Plusieurs pays ont réagi à la crise du coût de la vie en apportant une aide aux particuliers et aux entreprises, par un recours à des mesures générales et non ciblées qui ont permis d’amortir le choc. Nombre de ces mesures se sont révélées coûteuses et de moins en moins viables. Les pays devraient plutôt adopter des politiques ciblées qui préservent une marge de manœuvre budgétaire, permettent aux prix élevés de l’énergie de réduire la demande énergétique et évitent une stimulation excessive de l’économie.
Des mesures relatives à l’offre ont également un rôle à jouer. Elles peuvent contribuer à lever les principales contraintes de croissance, à améliorer la résilience, à atténuer les pressions sur les prix et à favoriser la transition écologique. Cela permettrait d’atténuer les pertes de production cumulées depuis le début de la pandémie, en particulier dans les pays émergents et les pays à faible revenu.

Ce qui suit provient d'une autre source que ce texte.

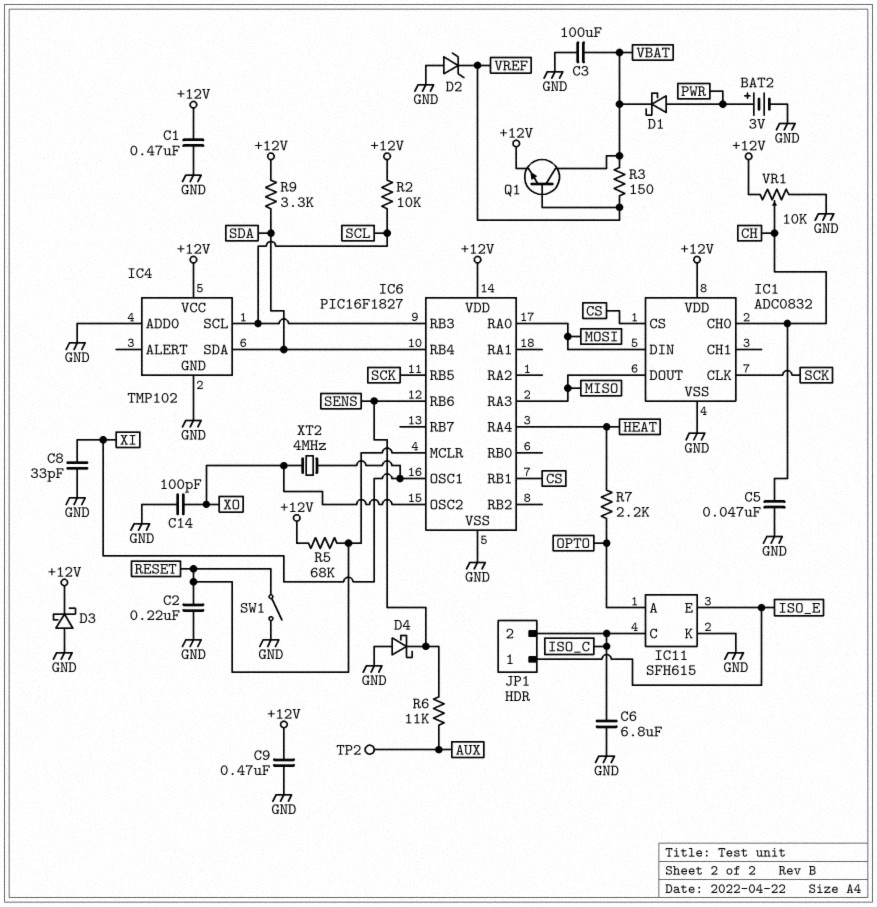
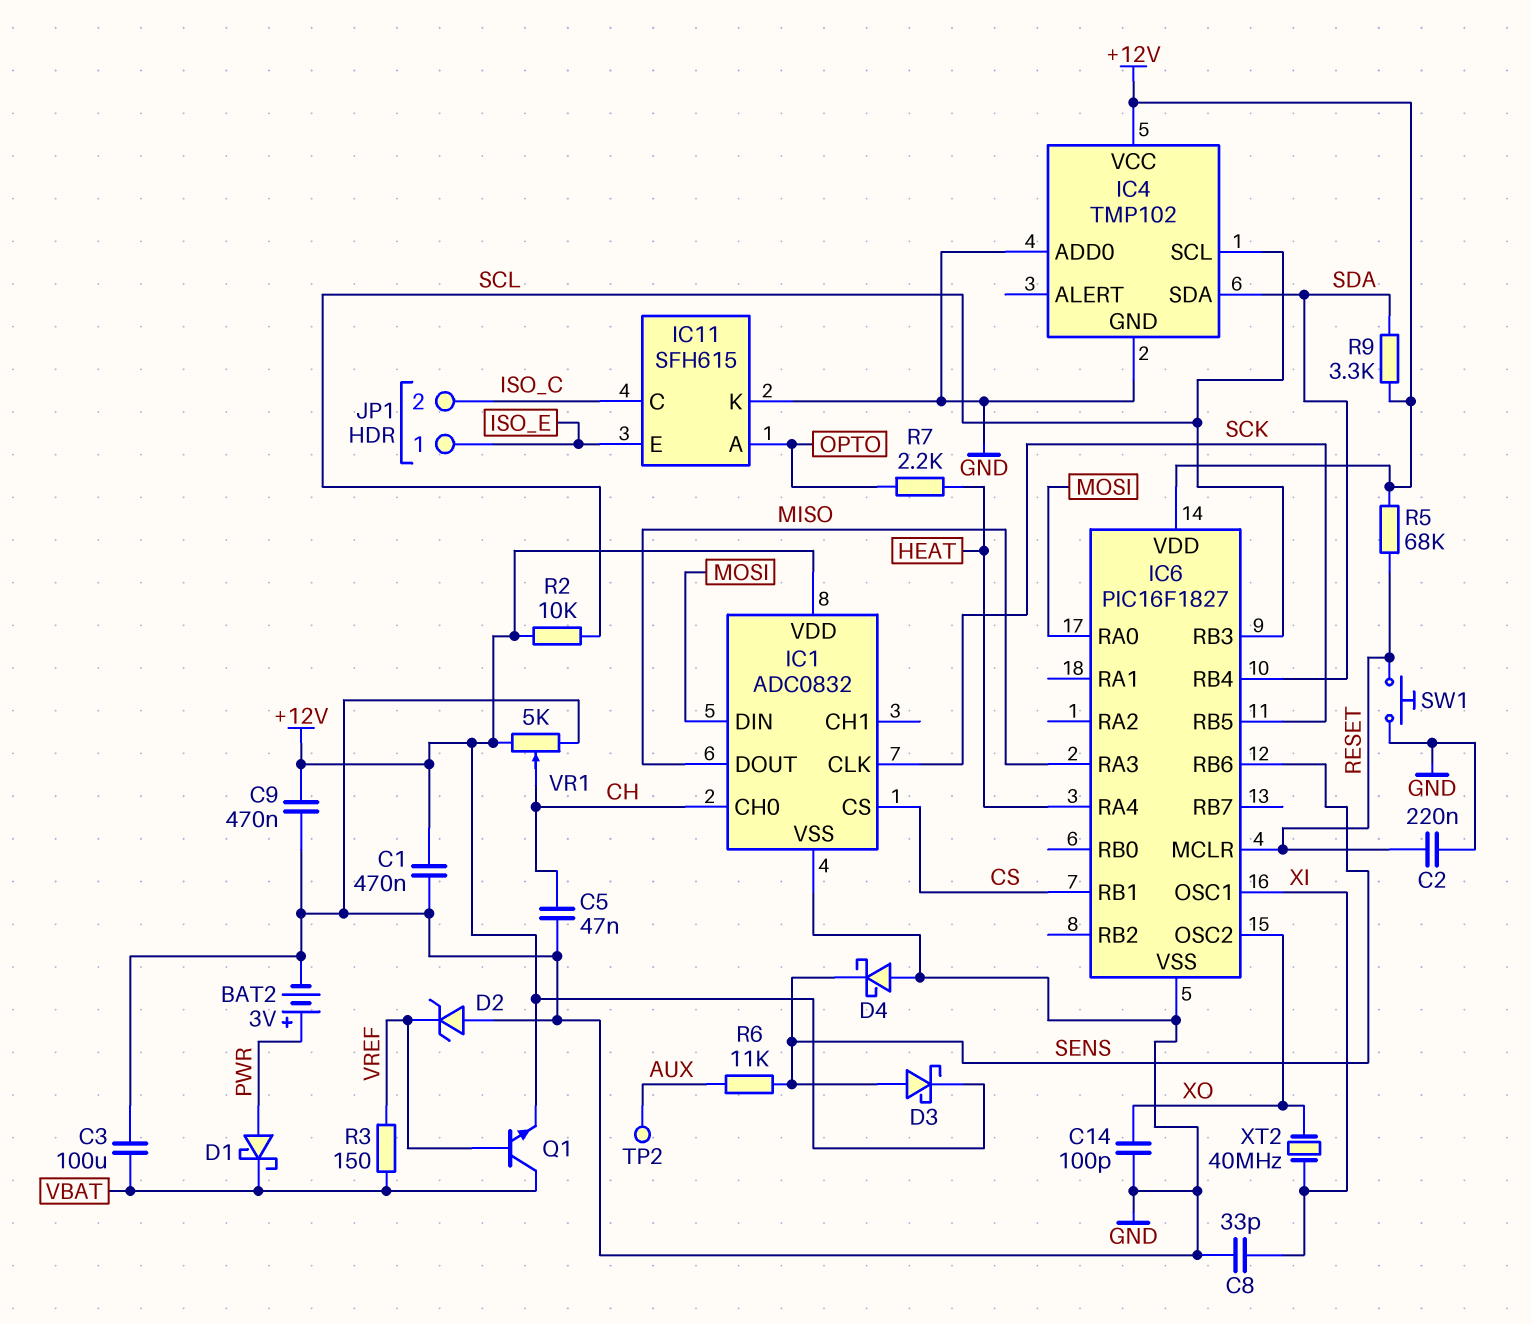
C6: 6.8uF (GND, ISO_C) -> none
D3: schottky (A GND, K +12V) -> schottky (A SENS, K +12V)
SW1: switch (GND, RESET) -> button (GND, RESET)
VR1: 10k (+12V, GND, wiper CH) -> 5k (+12V, GND, wiper CH)
XT2: 4MHz (XI, XO) -> 40MHz (XI, XO)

Dernier point, la fragmentation géoéconomique s’accentue. Nous devons renforcer la coopération multilatérale, notamment dans des domaines fondamentaux d’intérêt commun, tels que le commerce international, l’élargissement de la protection du système financier mondial, l’état de préparation en matière de santé publique et la transition climatique.
Nous n’observons pas cette fois une détérioration des perspectives économiques mondiales. Ce sont là de bonnes nouvelles, mais ce n’est pas suffisant. Le chemin vers un redressement complet, associé à une croissance durable, à des prix stables et au progrès pour tous, ne fait que commencer.